Community members call for more funding for the performing arts

The theater and performing arts community calls on the school board to adjust the proposed budget to reflect equitable funding for theater programs.

At Tuesday’s school board meeting, public commentators addressed performing arts funding, which many called insufficient, particularly when compared to funding for athletics.

The proposed budget includes an allocation of $6,953 for high school theater directors, which is up from the current year’s budgeted amount of $6,750. While that’s more than the stipends for head coaches of any college sport outside of football, who earn $7,828, community members pointed out that theater managers hold their positions throughout the year. school year, not just a sports season.

“The LCPS has never treated drama the same as athletics. Eight coaches is what basketball students get. One teacher is all drama students have,” a said mother Marsha Emch, “Just yesterday, 72 children came to the technical theater workshop. With a director. This director has to do everything.”

At Rock Ridge High School, the drama community formed a nonprofit drama booster club to fund its program.

“The after-school program receives $0 funding from Loudoun County Public Schools, except for a stipend for a theater director. This is a notable difference from Rock Ridge High School’s athletics program, which is fully funded by the LCPS,” the program’s website states.

Many speakers highlighted the proposed elimination of athletic fees, which generated $810,000 from the current year’s budget, and parking fees, which accounted for $650,000.

“So why is there a proposal to scrap the athlete fee but not the theater fee? Why does a director have to be the equivalent of eight coaches? Emch said.

Teacher Anthony Cimino-Johnson told council members that performing arts funding advocates were exhausted during last year’s budget cycle. He said the board received a comprehensive plan to align theater programs with athletics.

“The theater teachers are exhausted. We need help tonight… please hear us out, one of you is moving a motion and passing this document tonight,” Cimino-Johnson said.
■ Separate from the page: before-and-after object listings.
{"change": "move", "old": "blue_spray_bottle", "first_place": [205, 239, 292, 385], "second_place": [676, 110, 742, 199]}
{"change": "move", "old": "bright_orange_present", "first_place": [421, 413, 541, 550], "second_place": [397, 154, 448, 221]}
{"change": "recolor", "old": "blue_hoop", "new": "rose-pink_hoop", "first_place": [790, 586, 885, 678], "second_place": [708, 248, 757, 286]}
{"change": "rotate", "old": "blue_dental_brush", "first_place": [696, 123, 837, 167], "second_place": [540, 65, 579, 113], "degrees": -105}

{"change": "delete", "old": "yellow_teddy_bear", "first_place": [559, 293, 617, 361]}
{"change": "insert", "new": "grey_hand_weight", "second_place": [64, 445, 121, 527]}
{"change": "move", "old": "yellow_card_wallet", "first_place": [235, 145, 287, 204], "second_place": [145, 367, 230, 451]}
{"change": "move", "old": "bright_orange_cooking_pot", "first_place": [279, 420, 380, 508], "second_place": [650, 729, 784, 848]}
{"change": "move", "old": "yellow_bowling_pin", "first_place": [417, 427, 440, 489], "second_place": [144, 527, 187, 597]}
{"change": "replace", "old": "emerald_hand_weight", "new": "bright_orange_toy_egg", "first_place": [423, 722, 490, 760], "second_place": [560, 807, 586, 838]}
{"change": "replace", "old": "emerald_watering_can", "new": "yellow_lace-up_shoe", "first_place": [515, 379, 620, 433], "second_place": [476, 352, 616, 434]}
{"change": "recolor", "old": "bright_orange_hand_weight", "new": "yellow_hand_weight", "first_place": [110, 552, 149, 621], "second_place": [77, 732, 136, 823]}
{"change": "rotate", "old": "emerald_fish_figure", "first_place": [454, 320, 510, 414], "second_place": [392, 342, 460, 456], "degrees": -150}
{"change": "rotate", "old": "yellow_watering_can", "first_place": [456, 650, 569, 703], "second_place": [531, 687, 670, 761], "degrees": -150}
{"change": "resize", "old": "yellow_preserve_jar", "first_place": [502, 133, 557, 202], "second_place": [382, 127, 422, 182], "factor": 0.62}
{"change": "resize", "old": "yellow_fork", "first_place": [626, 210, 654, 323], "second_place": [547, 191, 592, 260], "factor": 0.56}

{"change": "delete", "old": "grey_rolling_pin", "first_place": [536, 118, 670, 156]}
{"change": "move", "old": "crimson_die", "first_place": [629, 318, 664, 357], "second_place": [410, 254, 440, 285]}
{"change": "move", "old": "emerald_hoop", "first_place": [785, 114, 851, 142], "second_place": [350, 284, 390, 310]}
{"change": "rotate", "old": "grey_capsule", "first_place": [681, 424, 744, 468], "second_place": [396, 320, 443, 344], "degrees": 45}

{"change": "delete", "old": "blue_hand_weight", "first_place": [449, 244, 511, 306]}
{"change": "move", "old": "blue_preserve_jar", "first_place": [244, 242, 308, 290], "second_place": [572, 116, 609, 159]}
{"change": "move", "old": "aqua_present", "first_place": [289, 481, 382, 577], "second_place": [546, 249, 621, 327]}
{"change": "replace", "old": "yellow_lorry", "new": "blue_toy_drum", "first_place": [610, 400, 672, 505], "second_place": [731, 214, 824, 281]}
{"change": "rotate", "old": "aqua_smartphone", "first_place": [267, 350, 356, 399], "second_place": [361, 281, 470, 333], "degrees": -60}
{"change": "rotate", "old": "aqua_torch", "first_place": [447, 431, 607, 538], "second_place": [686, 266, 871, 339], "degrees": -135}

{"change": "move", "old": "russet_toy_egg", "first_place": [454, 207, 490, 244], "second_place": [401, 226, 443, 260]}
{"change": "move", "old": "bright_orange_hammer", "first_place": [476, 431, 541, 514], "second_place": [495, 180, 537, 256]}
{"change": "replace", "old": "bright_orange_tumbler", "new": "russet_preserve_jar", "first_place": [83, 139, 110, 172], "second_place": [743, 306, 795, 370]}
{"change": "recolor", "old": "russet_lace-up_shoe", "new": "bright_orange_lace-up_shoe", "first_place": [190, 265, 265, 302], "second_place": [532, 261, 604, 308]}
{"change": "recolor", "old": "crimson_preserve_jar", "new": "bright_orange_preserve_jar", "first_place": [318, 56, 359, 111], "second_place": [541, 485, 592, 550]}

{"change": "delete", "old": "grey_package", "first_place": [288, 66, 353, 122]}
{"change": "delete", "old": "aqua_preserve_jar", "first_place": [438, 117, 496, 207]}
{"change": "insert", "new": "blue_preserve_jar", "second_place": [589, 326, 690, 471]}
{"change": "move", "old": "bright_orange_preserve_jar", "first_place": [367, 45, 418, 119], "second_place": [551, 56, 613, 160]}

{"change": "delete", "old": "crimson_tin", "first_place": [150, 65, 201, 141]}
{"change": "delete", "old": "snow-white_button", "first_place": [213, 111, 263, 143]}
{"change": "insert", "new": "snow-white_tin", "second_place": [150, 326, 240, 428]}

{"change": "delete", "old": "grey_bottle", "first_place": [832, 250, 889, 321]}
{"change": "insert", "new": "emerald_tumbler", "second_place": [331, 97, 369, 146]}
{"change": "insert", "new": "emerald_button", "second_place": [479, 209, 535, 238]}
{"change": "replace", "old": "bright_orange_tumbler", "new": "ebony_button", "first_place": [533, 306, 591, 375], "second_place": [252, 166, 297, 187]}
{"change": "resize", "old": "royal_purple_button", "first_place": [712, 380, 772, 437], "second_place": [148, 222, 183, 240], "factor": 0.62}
Mother Tori Walden, who began volunteering with the Pilot Theater Program at Eagle Ridge Middle School several years ago, said the performing arts opened doors for her two daughters.

“The program has done wonders for them. They met new friends, they learned new skills and it gave them such confidence that sports don’t give them,” she said. “It crossed the boundaries of different school groups and brought students together in a way that I have never seen in other activities.”

She said one of her daughters now attends her college’s music program because of her experiences in LCPS performing arts programs and the hours the teachers put in.

Many speakers drew other parallels with athletics.

“Participation in clubs has been shown to promote good mental health, bonding, and social-emotional learning,” said one speaker. “But you need staff to run these clubs. And you can’t keep asking them to work hundreds of hours for free. Theater saves lives. It is our children’s sport.

Board member Denise Corbo called for increased funding for performing arts programs throughout the district.

“I fully understand the time and effort required outside of the teaching day for productions and strongly support increased stipends for our fine arts educators,” Corbo said.

Corbo said she had a vision of Loudoun establishing a Governor’s Academy for the Performing Arts, although the idea has not gained enough traction among board members.

“With Fairfax having TJ [Thomas Jefferson High School for Science and Technology] for technology, Loudoun would be the perfect location to provide students with the highest level of fine arts education in Northern Virginia,” she said.

The next budget work session is scheduled for February 10.